Bush challenges hundreds of laws
President cites powers of his office
By Charlie Savage, Globe Staff April 30, 2006

WASHINGTON -- President Bush has quietly claimed the authority to disobey more than 750 laws enacted since he took office, asserting that he has the power to set aside any statute passed by Congress when it conflicts with his interpretation of the Constitution.

Among the laws Bush said he can ignore are military rules and regulations, affirmative-action provisions, requirements that Congress be told about immigration services problems, ''whistle-blower" protections for nuclear regulatory officials, and safeguards against political interference in federally funded research.

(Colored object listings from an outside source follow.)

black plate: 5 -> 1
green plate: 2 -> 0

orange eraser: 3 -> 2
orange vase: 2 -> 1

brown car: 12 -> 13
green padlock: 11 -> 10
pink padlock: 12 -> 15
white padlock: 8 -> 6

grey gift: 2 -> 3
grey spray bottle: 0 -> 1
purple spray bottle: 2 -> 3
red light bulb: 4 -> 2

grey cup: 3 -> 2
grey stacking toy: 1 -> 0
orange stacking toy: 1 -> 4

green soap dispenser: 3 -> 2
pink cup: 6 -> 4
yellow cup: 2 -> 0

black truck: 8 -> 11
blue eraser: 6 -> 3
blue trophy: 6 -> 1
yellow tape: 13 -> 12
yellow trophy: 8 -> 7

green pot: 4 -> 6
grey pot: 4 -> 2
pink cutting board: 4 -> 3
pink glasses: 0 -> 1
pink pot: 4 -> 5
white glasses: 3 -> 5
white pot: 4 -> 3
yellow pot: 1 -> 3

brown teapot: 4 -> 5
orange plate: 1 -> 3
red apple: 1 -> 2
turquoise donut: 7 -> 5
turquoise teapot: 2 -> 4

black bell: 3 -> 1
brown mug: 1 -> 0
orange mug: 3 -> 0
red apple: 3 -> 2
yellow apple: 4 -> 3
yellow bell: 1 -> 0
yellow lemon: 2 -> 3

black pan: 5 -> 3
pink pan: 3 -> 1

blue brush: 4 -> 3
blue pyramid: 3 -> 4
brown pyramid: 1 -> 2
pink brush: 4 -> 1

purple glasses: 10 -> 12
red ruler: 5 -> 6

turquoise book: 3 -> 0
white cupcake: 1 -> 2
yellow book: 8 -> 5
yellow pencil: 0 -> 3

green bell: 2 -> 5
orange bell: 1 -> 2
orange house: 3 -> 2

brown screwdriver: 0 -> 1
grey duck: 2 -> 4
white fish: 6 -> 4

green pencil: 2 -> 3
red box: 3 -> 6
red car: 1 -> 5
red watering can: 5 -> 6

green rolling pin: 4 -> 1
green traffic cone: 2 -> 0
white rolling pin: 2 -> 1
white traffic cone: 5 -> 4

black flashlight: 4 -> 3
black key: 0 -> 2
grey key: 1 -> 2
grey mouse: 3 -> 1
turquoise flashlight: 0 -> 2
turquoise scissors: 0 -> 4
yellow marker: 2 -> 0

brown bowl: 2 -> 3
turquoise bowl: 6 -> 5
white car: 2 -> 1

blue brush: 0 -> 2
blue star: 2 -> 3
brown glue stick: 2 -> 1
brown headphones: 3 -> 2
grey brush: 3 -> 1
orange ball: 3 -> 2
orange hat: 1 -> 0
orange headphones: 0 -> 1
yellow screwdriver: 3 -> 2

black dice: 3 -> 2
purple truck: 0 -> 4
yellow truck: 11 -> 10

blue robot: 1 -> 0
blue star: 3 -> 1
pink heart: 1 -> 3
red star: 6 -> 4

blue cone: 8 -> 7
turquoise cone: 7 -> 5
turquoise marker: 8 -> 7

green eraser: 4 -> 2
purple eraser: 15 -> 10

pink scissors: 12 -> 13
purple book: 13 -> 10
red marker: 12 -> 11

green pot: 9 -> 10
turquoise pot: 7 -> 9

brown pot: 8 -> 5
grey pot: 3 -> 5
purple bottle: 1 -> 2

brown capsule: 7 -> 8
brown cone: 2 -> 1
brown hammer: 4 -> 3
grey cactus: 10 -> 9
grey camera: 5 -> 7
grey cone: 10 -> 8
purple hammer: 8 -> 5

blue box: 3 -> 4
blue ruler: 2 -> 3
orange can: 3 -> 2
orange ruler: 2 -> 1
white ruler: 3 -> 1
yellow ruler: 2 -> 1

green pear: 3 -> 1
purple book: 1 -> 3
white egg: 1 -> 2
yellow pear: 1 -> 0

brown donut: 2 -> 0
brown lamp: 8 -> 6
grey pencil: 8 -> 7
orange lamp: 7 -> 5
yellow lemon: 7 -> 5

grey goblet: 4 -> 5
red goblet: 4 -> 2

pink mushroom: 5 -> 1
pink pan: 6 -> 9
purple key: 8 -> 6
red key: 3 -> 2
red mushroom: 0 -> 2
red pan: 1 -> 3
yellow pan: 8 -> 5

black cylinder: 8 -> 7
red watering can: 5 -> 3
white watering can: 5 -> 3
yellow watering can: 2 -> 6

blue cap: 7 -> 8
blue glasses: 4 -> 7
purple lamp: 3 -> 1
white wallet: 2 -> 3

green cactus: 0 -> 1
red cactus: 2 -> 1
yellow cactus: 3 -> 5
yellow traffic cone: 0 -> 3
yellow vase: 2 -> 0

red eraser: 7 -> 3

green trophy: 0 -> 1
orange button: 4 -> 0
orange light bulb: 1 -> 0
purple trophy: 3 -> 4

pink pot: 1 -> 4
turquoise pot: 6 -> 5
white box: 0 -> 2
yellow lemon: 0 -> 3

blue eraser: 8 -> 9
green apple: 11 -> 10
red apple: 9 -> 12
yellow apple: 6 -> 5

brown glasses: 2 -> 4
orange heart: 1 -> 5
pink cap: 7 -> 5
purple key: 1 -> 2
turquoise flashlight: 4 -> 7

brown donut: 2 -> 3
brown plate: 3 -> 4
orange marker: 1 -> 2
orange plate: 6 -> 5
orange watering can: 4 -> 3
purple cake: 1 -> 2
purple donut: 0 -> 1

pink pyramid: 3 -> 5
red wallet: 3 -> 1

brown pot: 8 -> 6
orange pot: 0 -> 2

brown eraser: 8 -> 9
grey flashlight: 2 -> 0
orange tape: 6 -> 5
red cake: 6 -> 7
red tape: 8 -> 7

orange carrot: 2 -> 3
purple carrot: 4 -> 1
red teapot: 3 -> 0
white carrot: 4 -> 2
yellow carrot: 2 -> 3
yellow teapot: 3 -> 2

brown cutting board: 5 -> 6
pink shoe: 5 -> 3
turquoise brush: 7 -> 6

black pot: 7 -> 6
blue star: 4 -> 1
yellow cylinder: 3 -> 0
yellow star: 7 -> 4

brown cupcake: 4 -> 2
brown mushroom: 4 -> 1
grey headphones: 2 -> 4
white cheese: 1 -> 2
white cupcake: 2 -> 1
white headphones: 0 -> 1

Legal scholars say the scope and aggression of Bush's assertions that he can bypass laws represent a concerted effort to expand his power at the expense of Congress, upsetting the balance between the branches of government. The Constitution is clear in assigning to Congress the power to write the laws and to the president a duty ''to take care that the laws be faithfully executed." Bush, however, has repeatedly declared that he does not need to ''execute" a law he believes is unconstitutional.

Former administration officials contend that just because Bush reserves the right to disobey a law does not mean he is not enforcing it: In many cases, he is simply asserting his belief that a certain requirement encroaches on presidential power.

But with the disclosure of Bush's domestic spying program, in which he ignored a law requiring warrants to tap the phones of Americans, many legal specialists say Bush is hardly reluctant to bypass laws he believes he has the constitutional authority to override.

Far more than any predecessor, Bush has been aggressive about declaring his right to ignore vast swaths of laws -- many of which he says infringe on power he believes the Constitution assigns to him alone as the head of the executive branch or the commander in chief of the military.

Many legal scholars say they believe that Bush's theory about his own powers goes too far and that he is seizing for himself some of the law-making role of Congress and the Constitution-interpreting role of the courts.

Phillip Cooper, a Portland State University law professor who has studied the executive power claims Bush made during his first term, said Bush and his legal team have spent the past five years quietly working to concentrate ever more governmental power into the White House.

''There is no question that this administration has been involved in a very carefully thought-out, systematic process of expanding presidential power at the expense of the other branches of government," Cooper said. ''This is really big, very expansive, and very significant."

For the first five years of Bush's presidency, his legal claims attracted little attention in Congress or the media. Then, twice in recent months, Bush drew scrutiny after challenging new laws: a torture ban and a requirement that he give detailed reports to Congress about how he is using the Patriot Act.

Bush administration spokesmen declined to make White House or Justice Department attorneys available to discuss any of Bush's challenges to the laws he has signed.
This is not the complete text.